I define it as major aspects like each faction’s exclusive races, their cities, their histories, and all of that other stuff that makes them unique from each other. No one was asking for this bull hockey about every race being made neutral, every city being opened to both factions, etc. before BfA, SL, and DF came along and the existence of allied races and peace between the factions compelled people to demand those aspects be diluted or dismantled.
Factions are still partially defined by the races within them, with some outliers that were explicitly meant to be available to both. They can invent races like pandaren that can be played on both factions and not have to change old faction-specific content. They can’t transplant a race that was meant to be Alliance onto the Horde or vice-versa when that race was created with allegiance to one faction in mind.

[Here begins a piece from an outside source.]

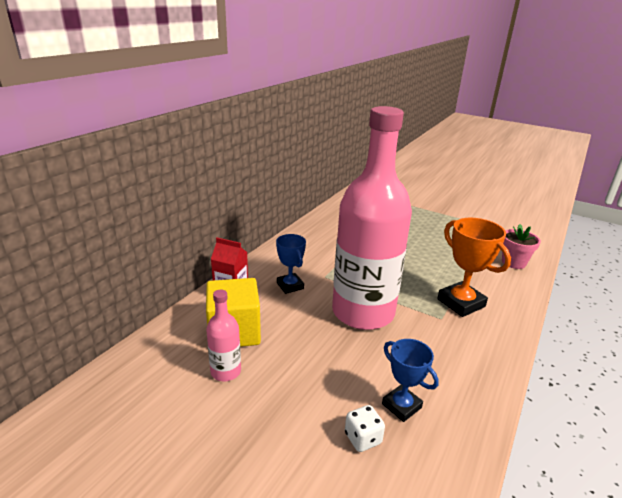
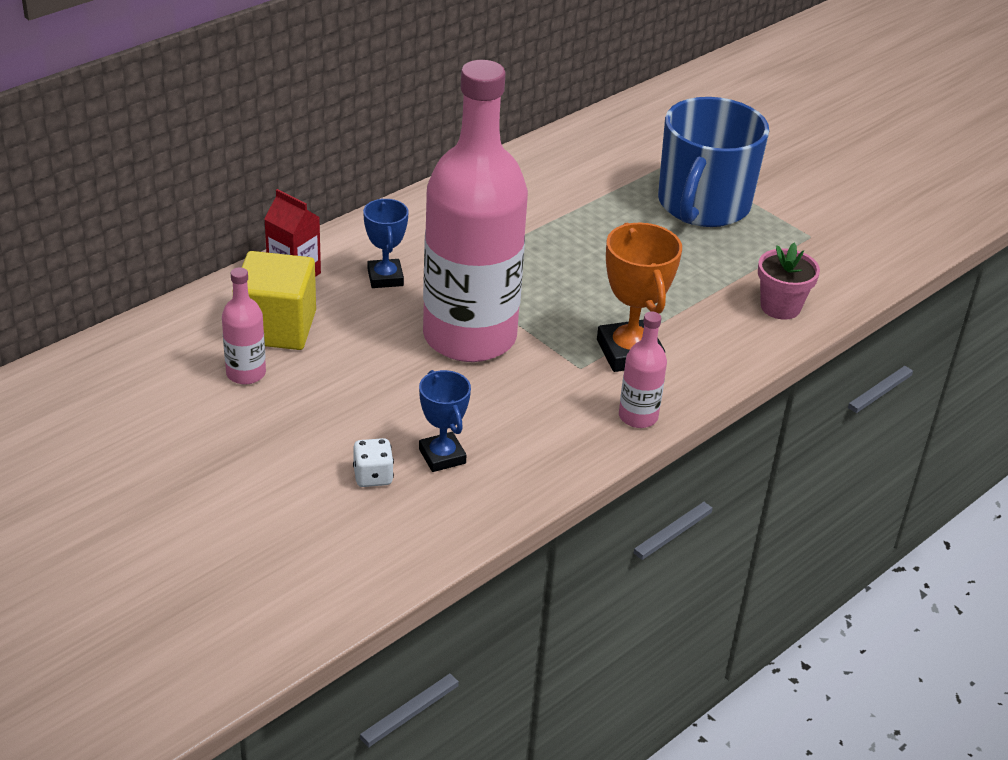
camera: 15 degrees right, 10 degrees up
(432, 221) = (703, 205): none -> blue mug
(500, 343) = (638, 416): none -> pink bottle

If you made, say, a Horde human, you wouldn’t even be able to get your heritage armor without further rule-bending because you need reputation with Stormwind, which is only obtainable on an Alliance character, and the questline takes place in Alliance territory. And if you made an Alliance nightborne, they’d have to come up with an explanation for why you exist in direct opposition to the current intro for Horde nightborne, where Thalyssra shows you the event that cemented them joining the Horde.
I hate that the two halves of the playerbase were lumped together because one side complained that more people were playing the other, yes, because I previously saw it as the sign of a game on life support; DCUO, for instance, implemented cross-faction less than 5 years after release because the playerbase was hilariously skewed toward the hero faction, while WildStar added it as a result of the myriad other issues that led to its fate.
However, it doesn’t actually compromise either faction’s image because while an orc hunter can be in a human paladin’s guild or raid group, they’re not actually in the same faction, they’re still not able to freely enter each other’s main cities, and neither needed new quests to justify why they would be.